Scientists at Fred Hutchinson Cancer Research Center have been awarded 60 research grants totaling nearly $40.4 million under the American Recovery & Reinvestment Act of 2009. The totals reflect data available as of Oct. 1 and reported by the National Institutes of Health.
The individual projects range in amount from $4.8 million to $33,596 and benefit every level of researcher at the Hutchinson Center, from well-established principal investigators to predoctoral graduate students.
"It's a testament to the quality of the science we do and to the scientists who conduct our research that the Hutchinson Center was so successful in obtaining this level of stimulus funding," said Lee Hartwell, Ph.D., Center president and director.
One of the key goals of the Recovery Act is job retention and job creation.
"We estimate that for every $100,000 in grant funding that the Center receives, 2.3 jobs are retained or created internally and in the community by our suppliers. This means that the stimulus funds we received will retain and create about 920 jobs," Hartwell said.
The multiplier effect is backed by the National Institutes of Health and the Hutchinson Center's own economic impact studies.
A wide range of scientific subjects is covered by the grants, including developing assays to measure proteins expressed in cancer, cancer economics and cord blood transplantation.
Among Center faculty, Amanda Paulovich, M.D., Ph.D., an associate member of the Clinical Research Division, was awarded the single largest stimulus grant at $4.8 million. Paulovich is an expert in cancer proteomics, and her project is a pilot study to assess the feasibility and scalability of a human proteome detection and measurement project.

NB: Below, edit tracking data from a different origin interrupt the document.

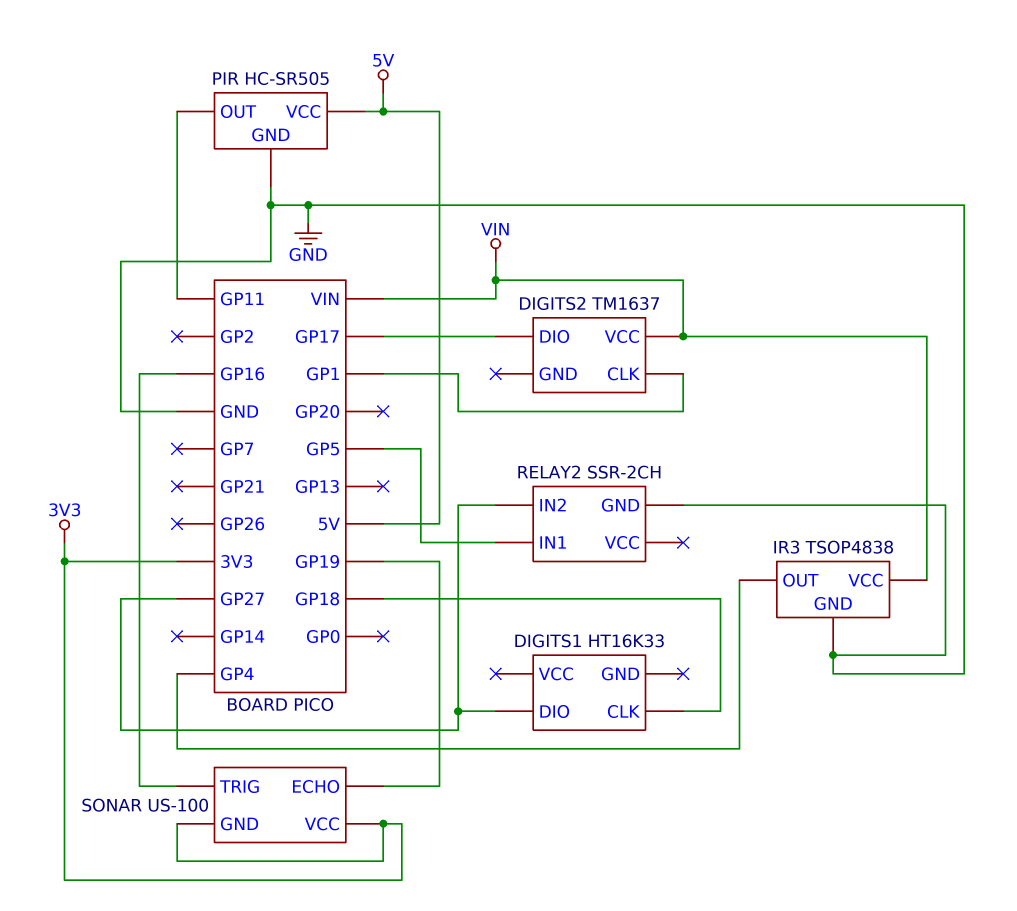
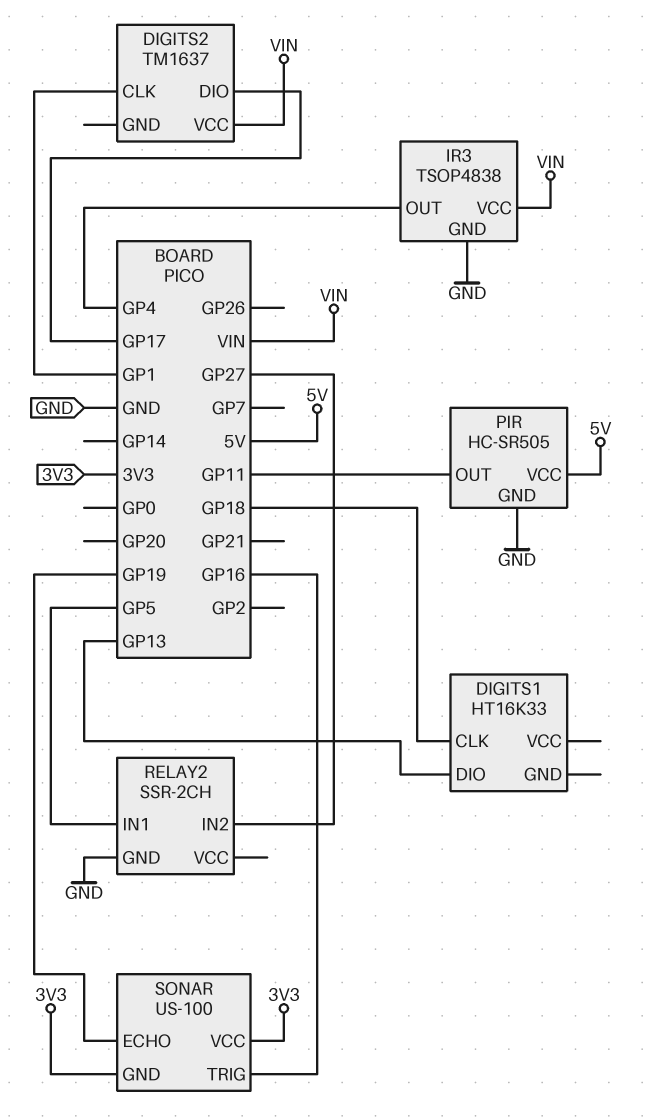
DIGITS1 pin DIO: GP27 -> GP13

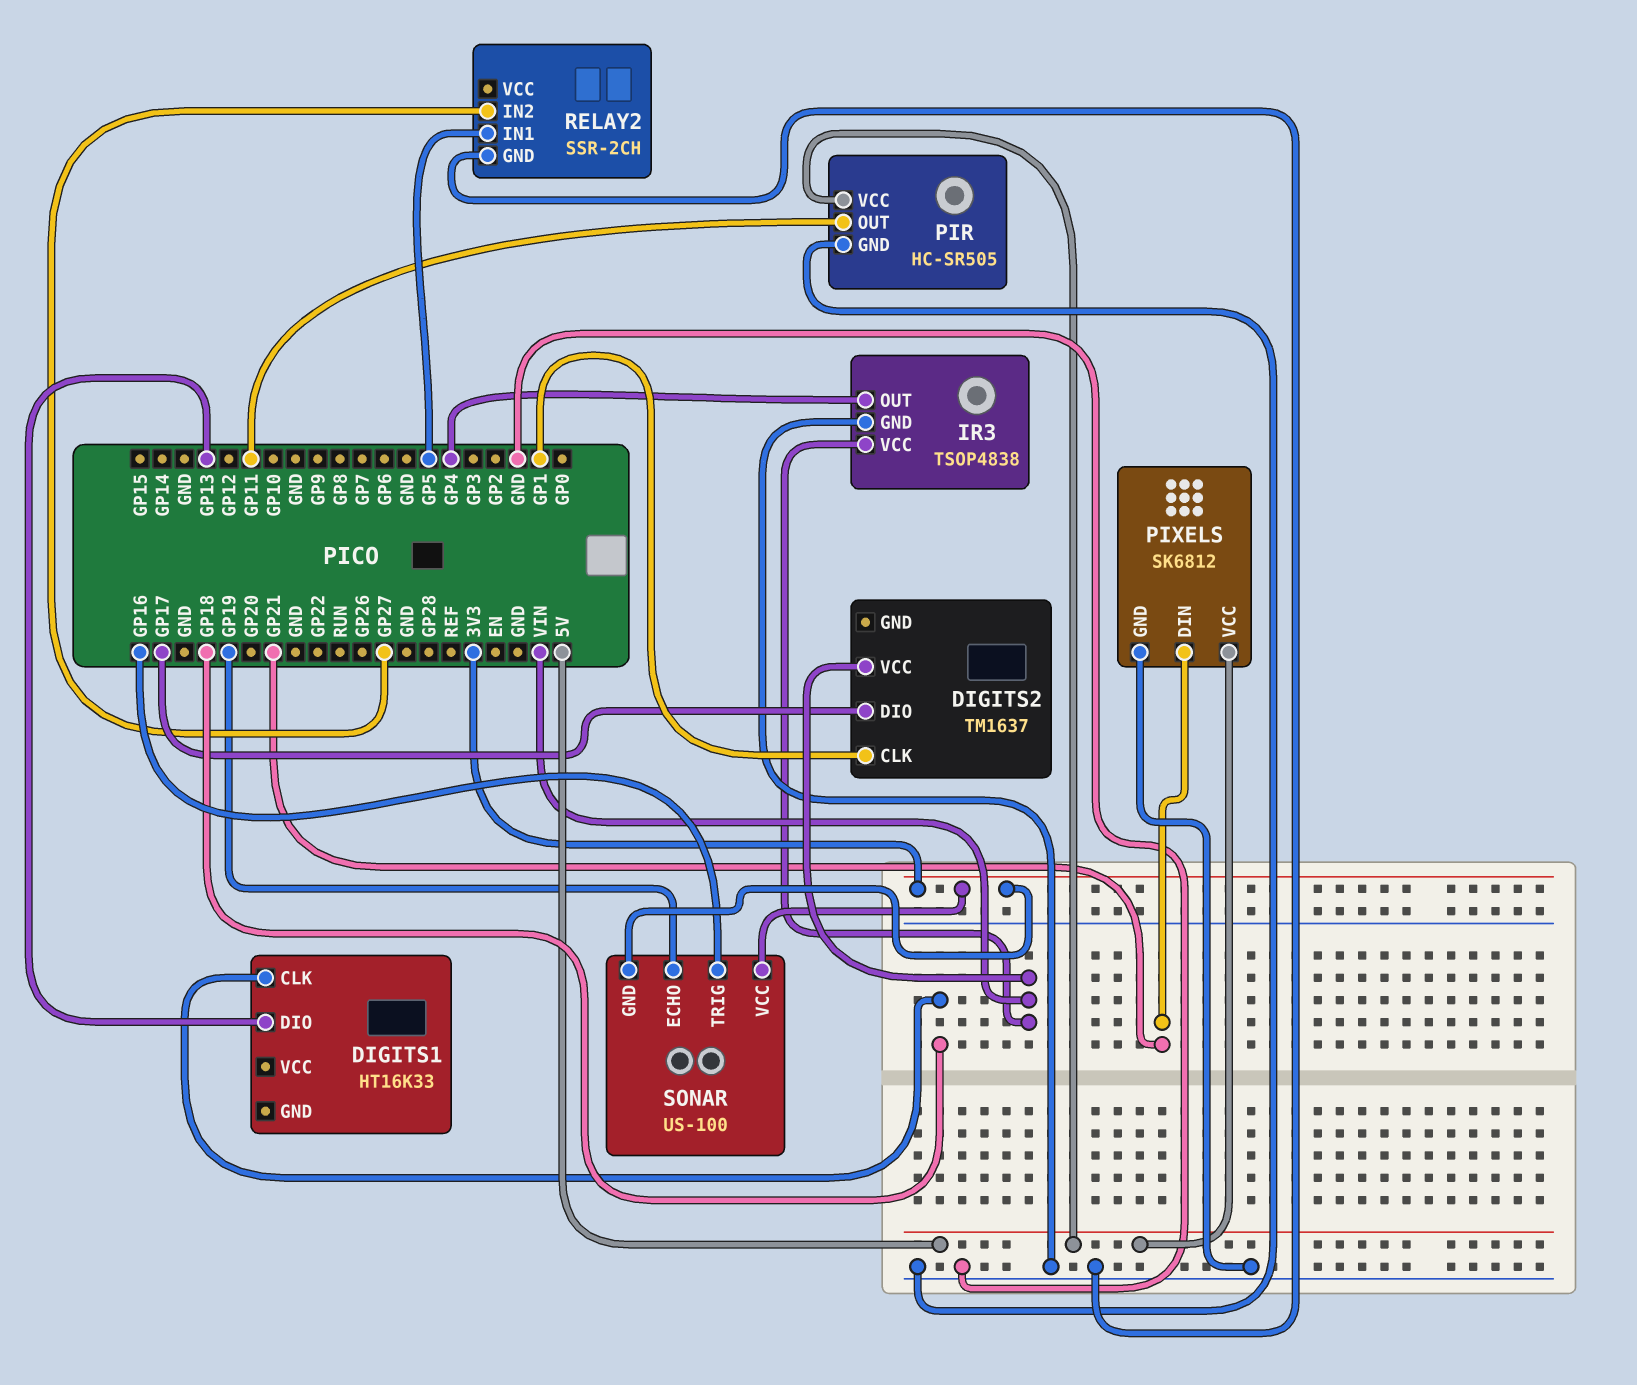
PIXELS: none -> SK6812
PIXELS pin DIN: none -> GP21
PIXELS pin GND: none -> GND
PIXELS pin VCC: none -> 5V

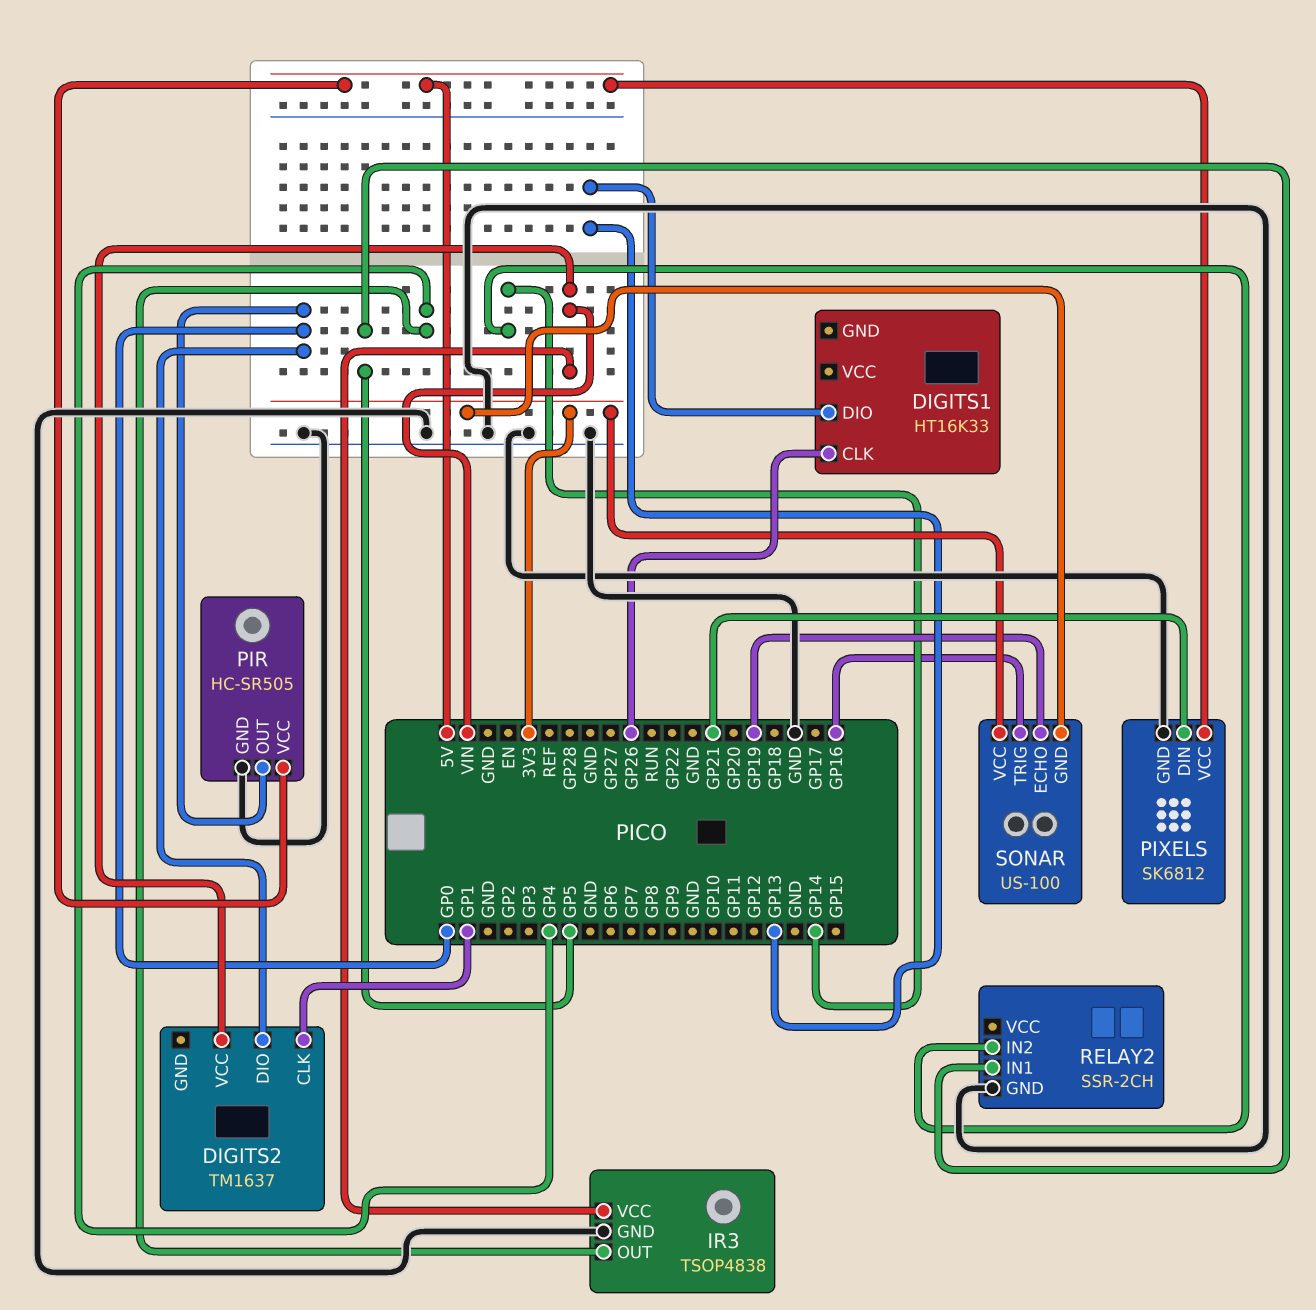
DIGITS1 pin CLK: GP18 -> GP26
DIGITS2 pin DIO: GP17 -> GP0
PIR pin OUT: GP11 -> GP0
RELAY2 pin IN2: GP27 -> GP14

"The lack of sensitive, specific assays that can measure multiple proteins at the same time in a single sample is a major technical barrier that impedes progress in the biomedical sciences by prohibiting hypothesis testing in quantitative proteomics, where relationships between protein abundance and biology are sought," Paulovich said. "If a robust, economical, and widely diffused capability to measure all human proteins existed, the research community would have the collective means to assess the utility of all human proteins as biomarkers in hundreds of diseases and biological processes in the most efficient way. This would likely have a profound impact on health care costs and outcomes."
Ulrike Peters, Ph.D., an associate member of the Public Health Sciences Division, received a $4.6 million grant to identify genetic variants associated with colorectal cancer, the second leading cause of cancer death in the U.S.
"As this multi-site project will be conducted in well characterized cohorts, such as the Women's Health Initiative or the Health Professional Follow-up Study, we will also be able to examine whether environmental factors, including smoking, medications, alcohol, physical activity or diet change the risk of colorectal cancer related to these genetic variants," said Carolyn Hutter, Ph.D, a postdoctoral fellow working on this project.
"We expect our findings to enhance our understanding of the mechanisms underlying colorectal carcinogenesis. In turn, this will lead to improved prevention and treatment strategies," Peters said.
Scott Ramsey, M.D., Ph.D., an internist, health care economist and member of the Public Health Sciences Division, will lead a $4 million project to develop an infrastructure to support the "Center for Comparative Effectiveness Research in Cancer Genomics," or CANCERGEN.
"Dozens of genomic tests for cancer are coming to market without the high quality evidence that physicians and patients need to answer basic questions," said Ramsey, whose project will lay the foundation for designing research to study cancer genetic tests in collaboration with the Southwest Oncology Group, among others.
"Are patients living longer? Are they living better quality lives? Are there cost-effective alternatives to the way we currently treat patients? We just don't have those answers," he said.
Reducing the risk of infection and early death in patients who receive cord blood transplants to treat tumors of the blood, such as leukemia and lymphoma, is the goal of a $1.74 million grant to Colleen Delaney, M.D., an assistant member in the Clinical Research Division. Patients undergoing a cord blood transplant, who are often of minority or mixed ethnic background, are at increased risk of infection and early death following the transplant because of the significant delay in the recovery of white blood cells, particularly cells called neutrophils. Neutrophils are the most common type of white blood cell and are the body's first line of defense against infections. However, using a novel culture methodology, Delaney demonstrated for the first time the ability to generate increased numbers of cells from a single unit of cord blood that are capable of rapid neutrophil recovery when infused in the clinical setting.
"Further development of this product to confirm our initial promising results requires additional clinical trials that, if successful, could change the way cord blood transplantation is performed," Delaney said.